LPKNI menilai aktivitas industri tersebut berpotensi menimbulkan kerusakan serius, antara lain getaran alat berat yang dapat mengganggu struktur candi, erosi tanah yang mengancam kanal kuno, serta terganggunya ekosistem kawasan yang berfungsi sebagai penyangga alami. Lembaga itu juga menyoroti risiko turunnya kredibilitas pemerintah daerah dalam menjaga warisan budaya nasional.

Laporan LPKNI menyebut berbagai aktivitas di kawasan itu diduga kuat melanggar Undang-Undang Nomor 11 Tahun 2010 tentang Cagar Budaya.

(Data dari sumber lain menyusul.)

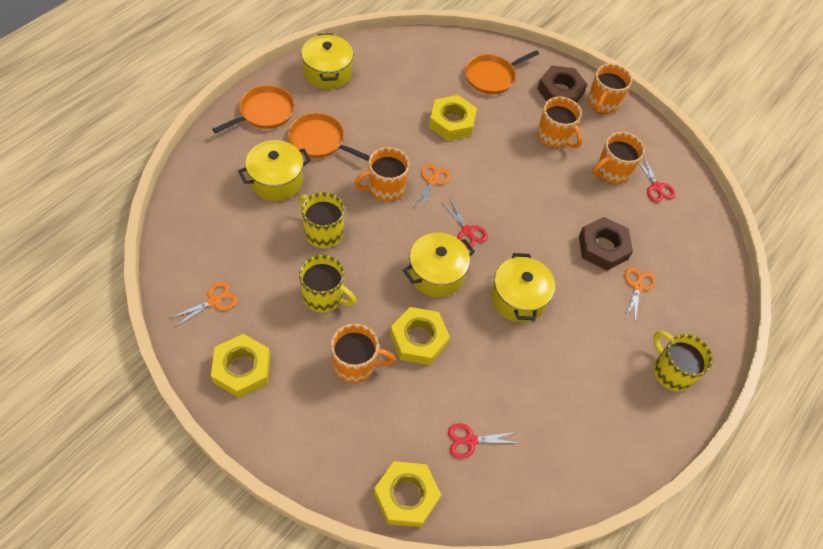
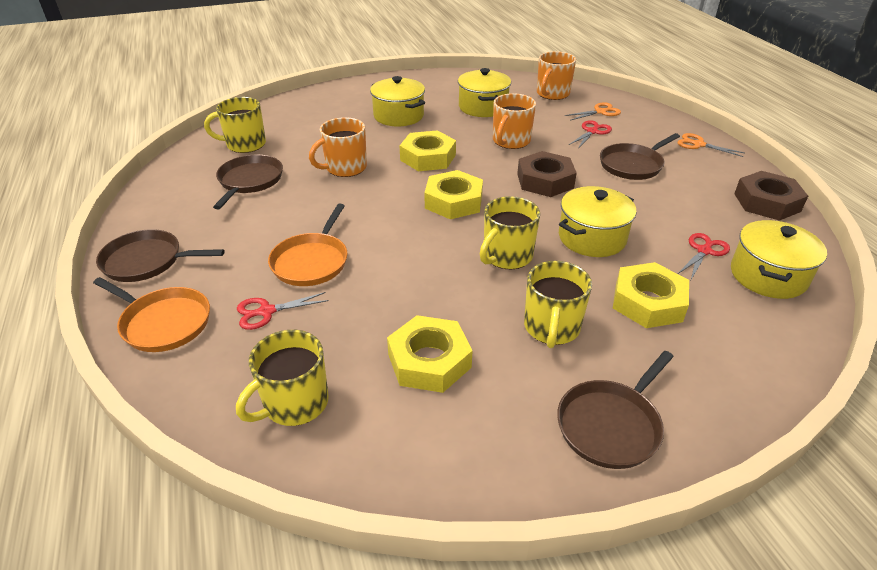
brown pan: 0 -> 4
orange mug: 5 -> 3
orange pan: 3 -> 2
orange scissors: 3 -> 2
yellow mug: 3 -> 4

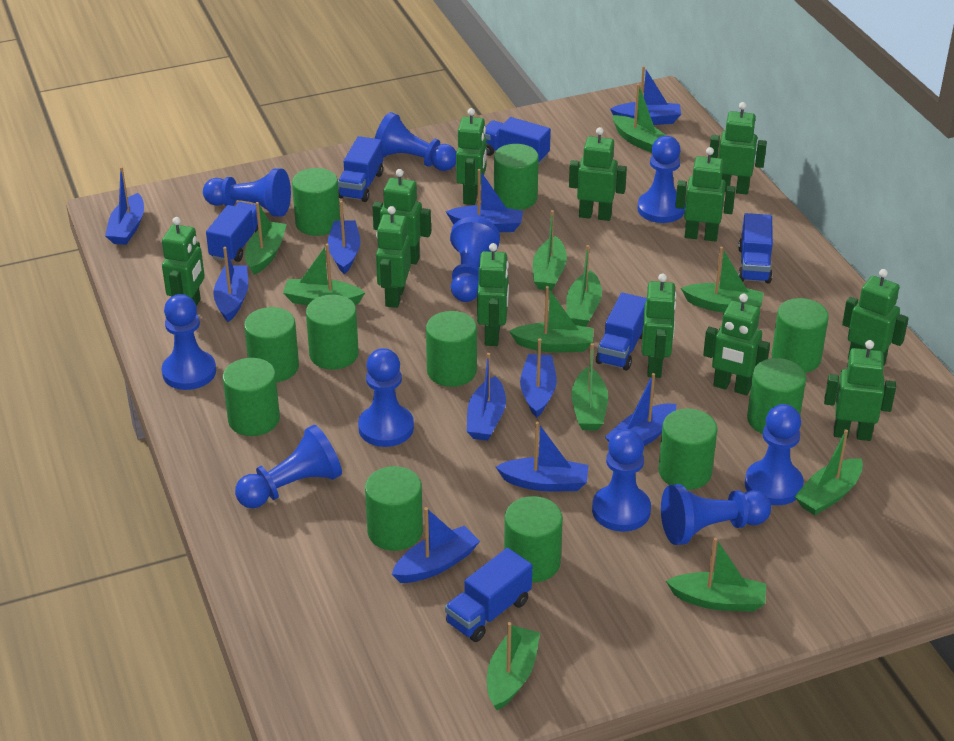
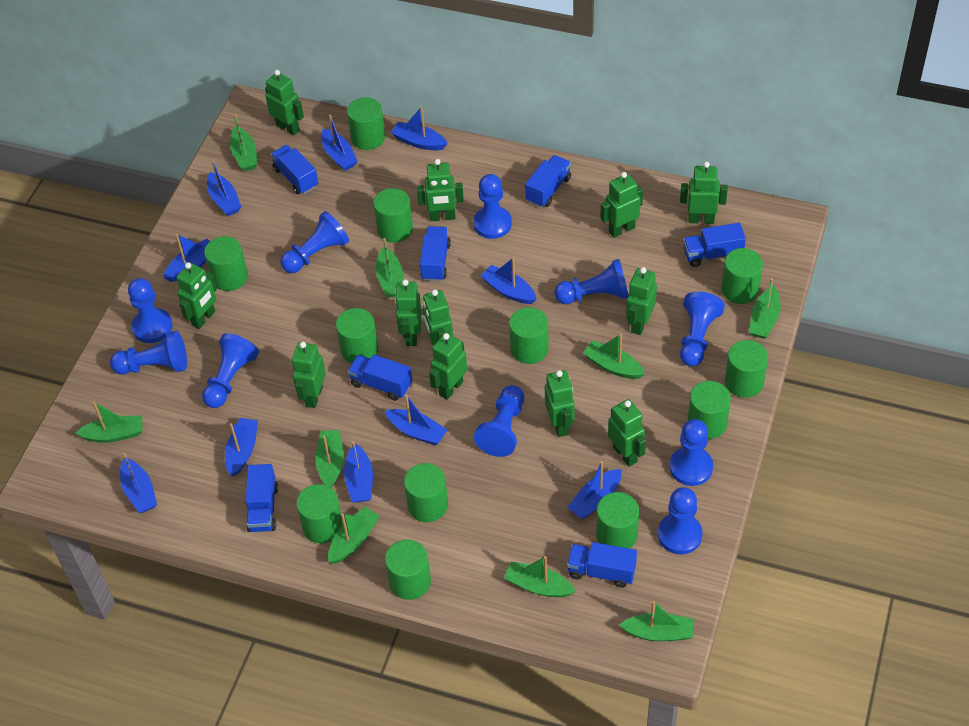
blue truck: 6 -> 7
green boat: 11 -> 9
green cylinder: 11 -> 12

Sejumlah pasal yang disebut dilanggar antara lain:

• Pasal 66 tentang larangan merusak cagar budaya

• Pasal 81 terkait perubahan fungsi ruang situs

• Pasal 112 mengenai pemanfaatan cagar budaya secara komersial tanpa izin

Selain itu, LPKNI mengingatkan bahwa pelanggaran tersebut dapat dikenai sanksi pidana, termasuk hukuman penjara hingga 5 tahun dan denda maksimal Rp5 miliar.

LPKNI Desak Penindakan dan Penghentian Aktivitas Industri

Ketua Umum LPKNI, Kurniadi Hidayat, menegaskan kawasan Muarajambi merupakan warisan budaya penting yang wajib dilindungi. Ia menekankan bahwa kelestarian situs tidak hanya berkaitan dengan sejarah Nusantara, tetapi juga berdampak pada sektor pariwisata dan perlindungan konsumen.